The film was directed by Raj Kumar Santoshi. The angst of the protagonist of Santoshi’s Ghayal can be understood from the fact that he started his career on the sets as an AD on Govind Nihalani’s Arth Satya which gave Om Puri his career defining role. Nihalani was known to be a master storyteller of stories exhibiting the torment and vicissitudes of people in the system.
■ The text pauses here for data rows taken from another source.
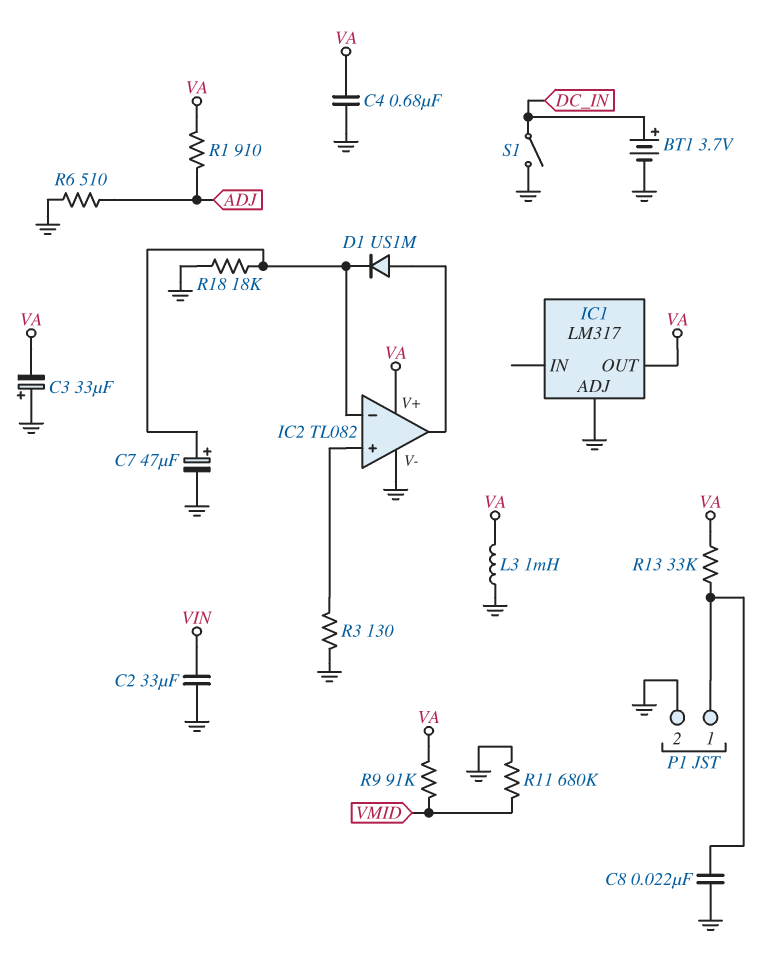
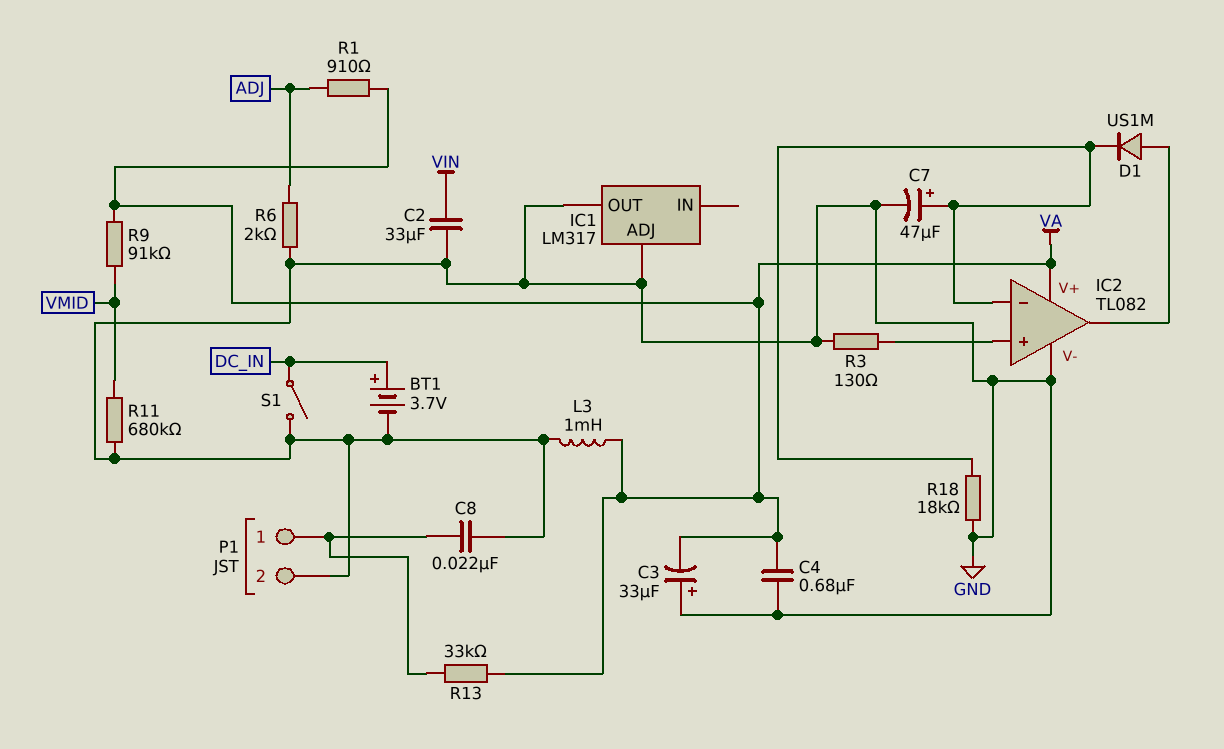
IC1 pin OUT: VA -> GND
R6: 510 (ADJ, GND) -> 2k (ADJ, GND)

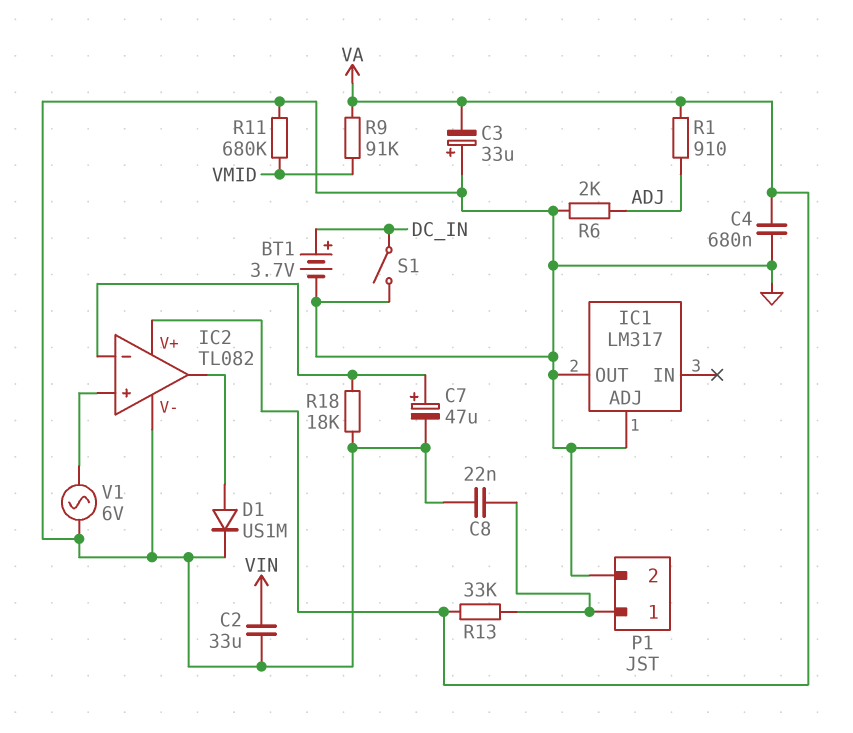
D1: diode US1M (A IC2/out, K IC2/in-) -> diode US1M (A IC2/out, K GND)
L3: 1mH (GND, VA) -> none
R3: 130 (GND, IC2/in+) -> none
V1: none -> AC 6V (GND, IC2/in+)

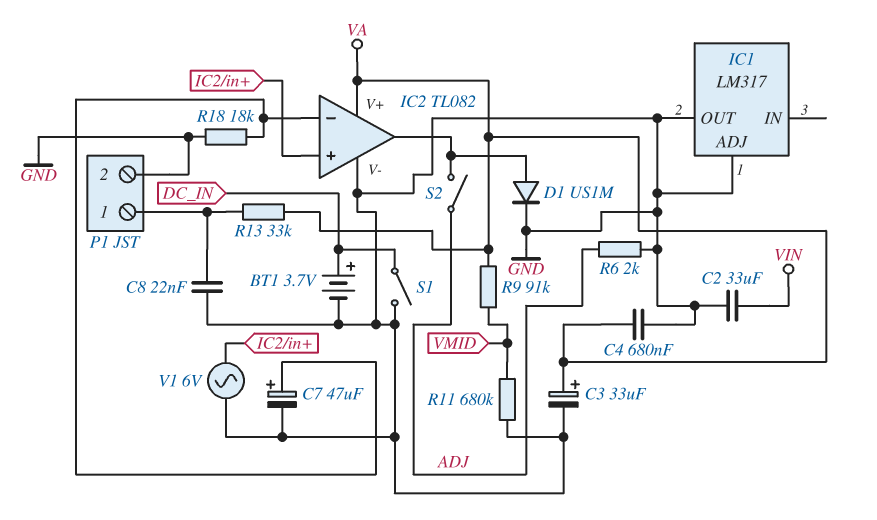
C3: 33uF (plus GND, minus VA) -> 33uF (plus VA, minus GND)
R1: 910 (ADJ, VA) -> none
S2: none -> switch (ADJ, IC2/out)

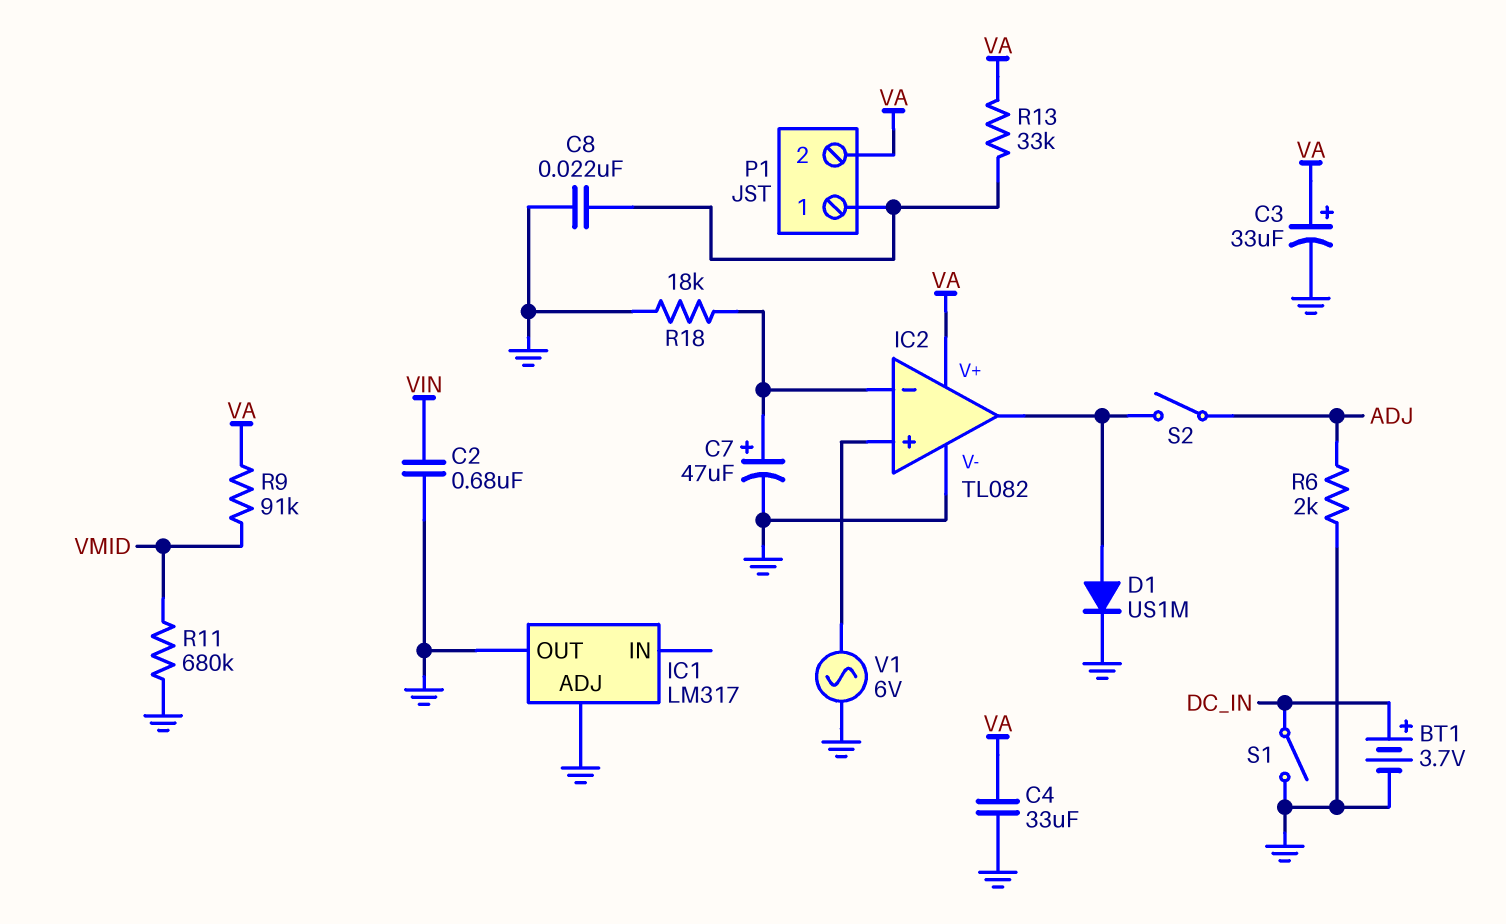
C2: 33uF (GND, VIN) -> 680nF (GND, VIN)
C4: 680nF (GND, VA) -> 33uF (GND, VA)
P1 pin 2: GND -> VA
Sunny Deol was not ignorant to this genre because two years before this movie, his character Arjun Malvankar in Arjun traversed the same path of fighting against injustice. In Arjun, his battle is against Chowgale who poses to be a good politician but is in bed with his rival politician, merely using Arjun to collect evidences to get an upper hand. In Ghayal, Ajay Mehra is taking cudgels with Balwant Rai played by Amrish Puri who under the hood of being a noble and influential businessman is operating illegal activities.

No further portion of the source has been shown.